Pre-written templates ensure consistent communication during stressful incidents.

Investigating:

We are aware of [symptoms] affecting [component]. Our team is
actively investigating. We will provide updates every [cadence].

Identified:

We have identified the cause as [brief explanation]. We are
implementing [mitigation]. Expected resolution: [timeframe].

Monitoring:

A fix has been implemented. We are monitoring to ensure stability.
Error rates have returned to normal. We will mark this resolved
after [monitoring period] of stable operation.

Resolved:

This incident has been resolved as of [timestamp]. [Brief summary
of cause and fix]. Duration: [total]. We apologize for the
disruption and will conduct a post-incident review.

Maintenance Windows#

Scheduled maintenance communicates planned work that may affect users.

# Statuspage.io - schedule maintenance
curl -X POST https://api.statuspage.io/v1/pages/${PAGE_ID}/incidents \
  -H "Authorization: OAuth ${API_KEY}" \
  -d '{"incident": {
    "name": "Scheduled Database Maintenance",
    "status": "scheduled",
    "scheduled_for": "2026-02-25T02:00:00Z",
    "scheduled_until": "2026-02-25T04:00:00Z",
    "body": "Brief interruptions possible during database cluster maintenance.",
    "scheduled_auto_in_progress": true,
    "scheduled_auto_completed": true
  }}'

Best practices: Announce at least 72 hours in advance. Include expected impact in plain language. Specify timezone (use UTC plus local conversion). Auto-transition status if supported. Send a reminder 24 hours before. Update during the window if timing or impact changes.

Subscriber Notifications#

Channel	Best For	When
Email	Detailed updates, maintenance	All incidents
SMS	Critical outages	SEV-1 only
Webhook	Internal tool integration	All updates
RSS	Pull-based consumers	All updates

Rules: Do not spam – update every 30 minutes during major incidents, not on every status change. Include actionable information. Allow granular subscriptions by component. Test delivery quarterly.

Uptime Calculation#

Uptime % = ((Total minutes - Downtime minutes) / Total minutes) * 100

For a 30-day month: 99.9% allows 43 minutes downtime. 99.95% allows 21 minutes. 99.99% allows 4 minutes.
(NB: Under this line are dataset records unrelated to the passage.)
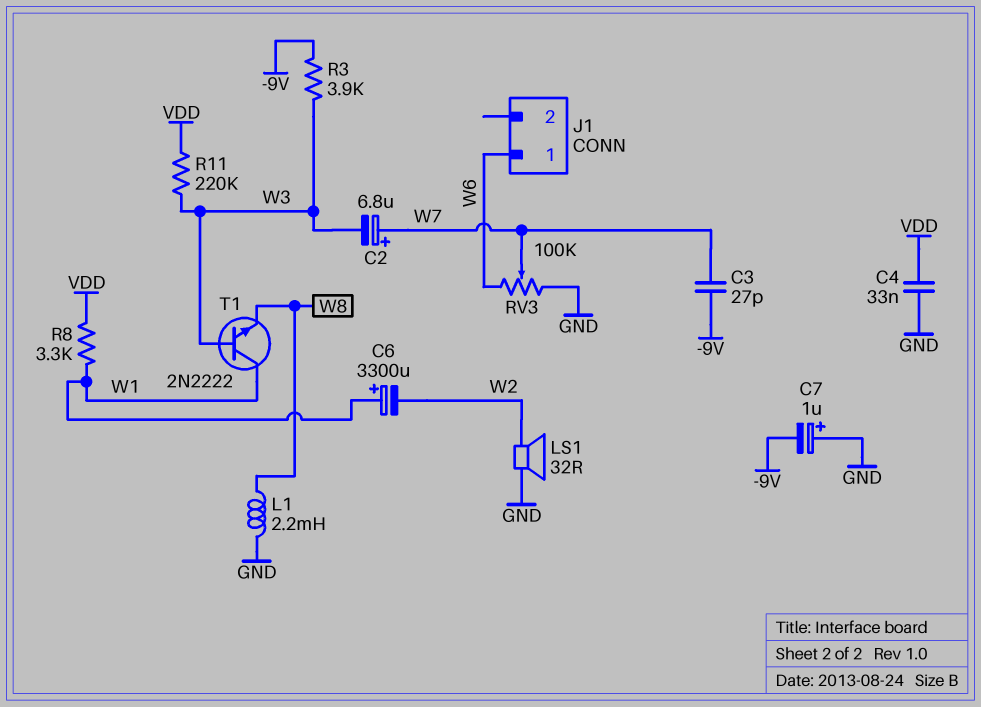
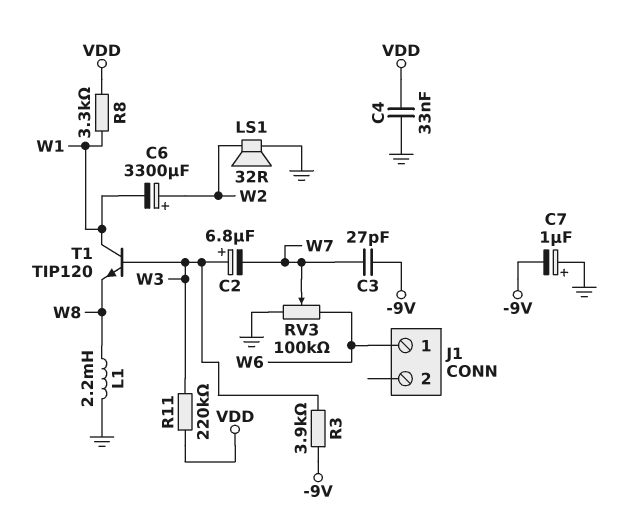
C2: 6.8uF (plus W7, minus W3) -> 6.8uF (plus W3, minus W7)
C6: 3300uF (plus W1, minus W2) -> 3300uF (plus W2, minus W1)
T1: NPN 2N2222 (B W3, C W1, E W8) -> NPN TIP120 (B W3, C W1, E W8)

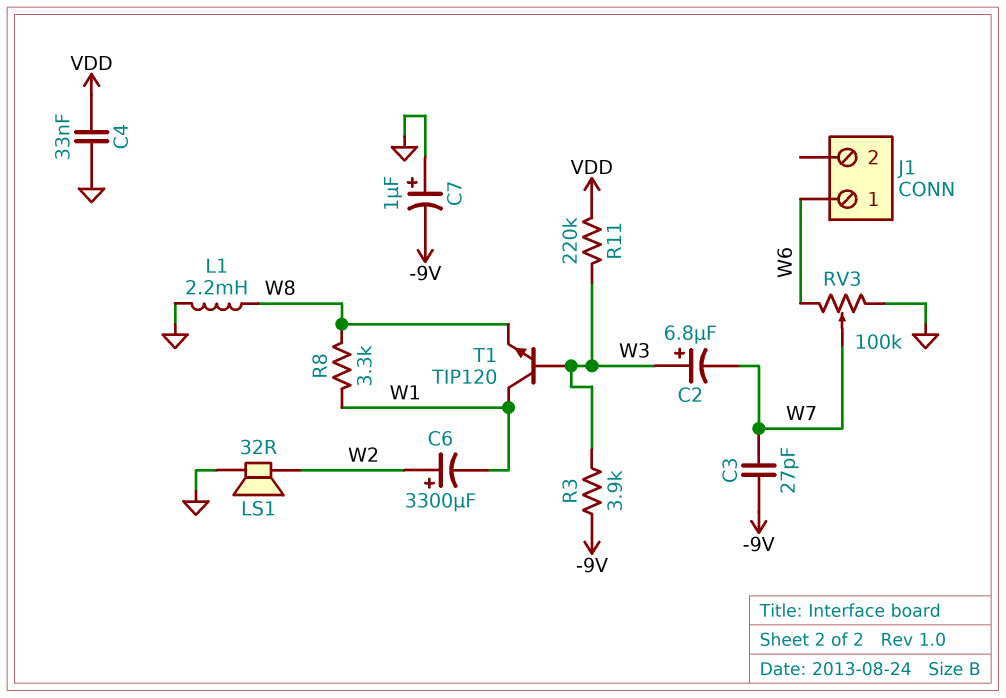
R8: 3.3k (VDD, W1) -> 3.3k (W1, W8)

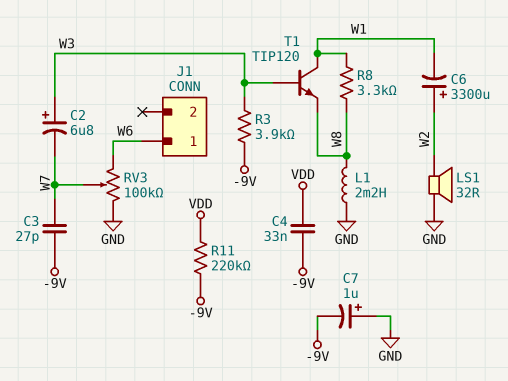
C4: 33nF (GND, VDD) -> 33nF (-9V, VDD)
R11: 220k (VDD, W3) -> 220k (-9V, VDD)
What counts as downtime: Major outage counts as full downtime. Partial outage counts proportionally (30% of users affected for 10 minutes = 3 minutes effective downtime). Degraded performance typically does not count unless below an SLO threshold. Scheduled maintenance during announced windows is excluded.

Integration with Monitoring#

Automate the connection between monitoring and status page updates.
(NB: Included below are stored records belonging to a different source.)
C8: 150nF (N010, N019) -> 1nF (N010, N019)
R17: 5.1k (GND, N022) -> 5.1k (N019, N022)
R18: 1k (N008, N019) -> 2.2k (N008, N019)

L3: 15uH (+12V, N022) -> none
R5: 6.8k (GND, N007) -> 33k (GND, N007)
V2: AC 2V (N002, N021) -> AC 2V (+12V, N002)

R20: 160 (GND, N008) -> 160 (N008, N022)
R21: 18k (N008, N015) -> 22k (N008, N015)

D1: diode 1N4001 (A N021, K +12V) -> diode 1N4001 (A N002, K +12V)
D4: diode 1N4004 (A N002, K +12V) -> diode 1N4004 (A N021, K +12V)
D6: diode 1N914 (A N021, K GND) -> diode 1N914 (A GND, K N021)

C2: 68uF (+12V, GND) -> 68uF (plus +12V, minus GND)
Prometheus -> Alertmanager -> Webhook Receiver -> Status Page API

# Webhook receiver that updates status page from alerts
@app.route("/webhook/alertmanager", methods=["POST"])
def handle_alert():
    for alert in request.json.get("alerts", []):
        component = alert["annotations"].get("component")
        action = alert["annotations"].get("status_page_action")
        if not component or not action:
            continue
        status = "operational" if alert["status"] == "resolved" \
            else STATUS_MAP.get(action)
        if status:
            update_component(COMPONENT_MAP[component], status)
    return "", 200

Define Prometheus alert annotations that specify the status page action:

- alert: ComponentDegraded
  expr: component:availability:ratio_5m < 0.999
  for: 5m
  annotations:
    status_page_action: "set_degraded"
    component: "api"

Agent Operational Notes#

Never delay updates to gather more information. Post “investigating” immediately and refine later.
Use templates. Do not write incident updates from scratch during an incident.
Match component status to monitoring data. Do not leave a component “operational” when metrics show degradation.
Verify independence. Regularly confirm the status page loads from outside your infrastructure.
Close incidents promptly. An incident left in “monitoring” for days erodes trust.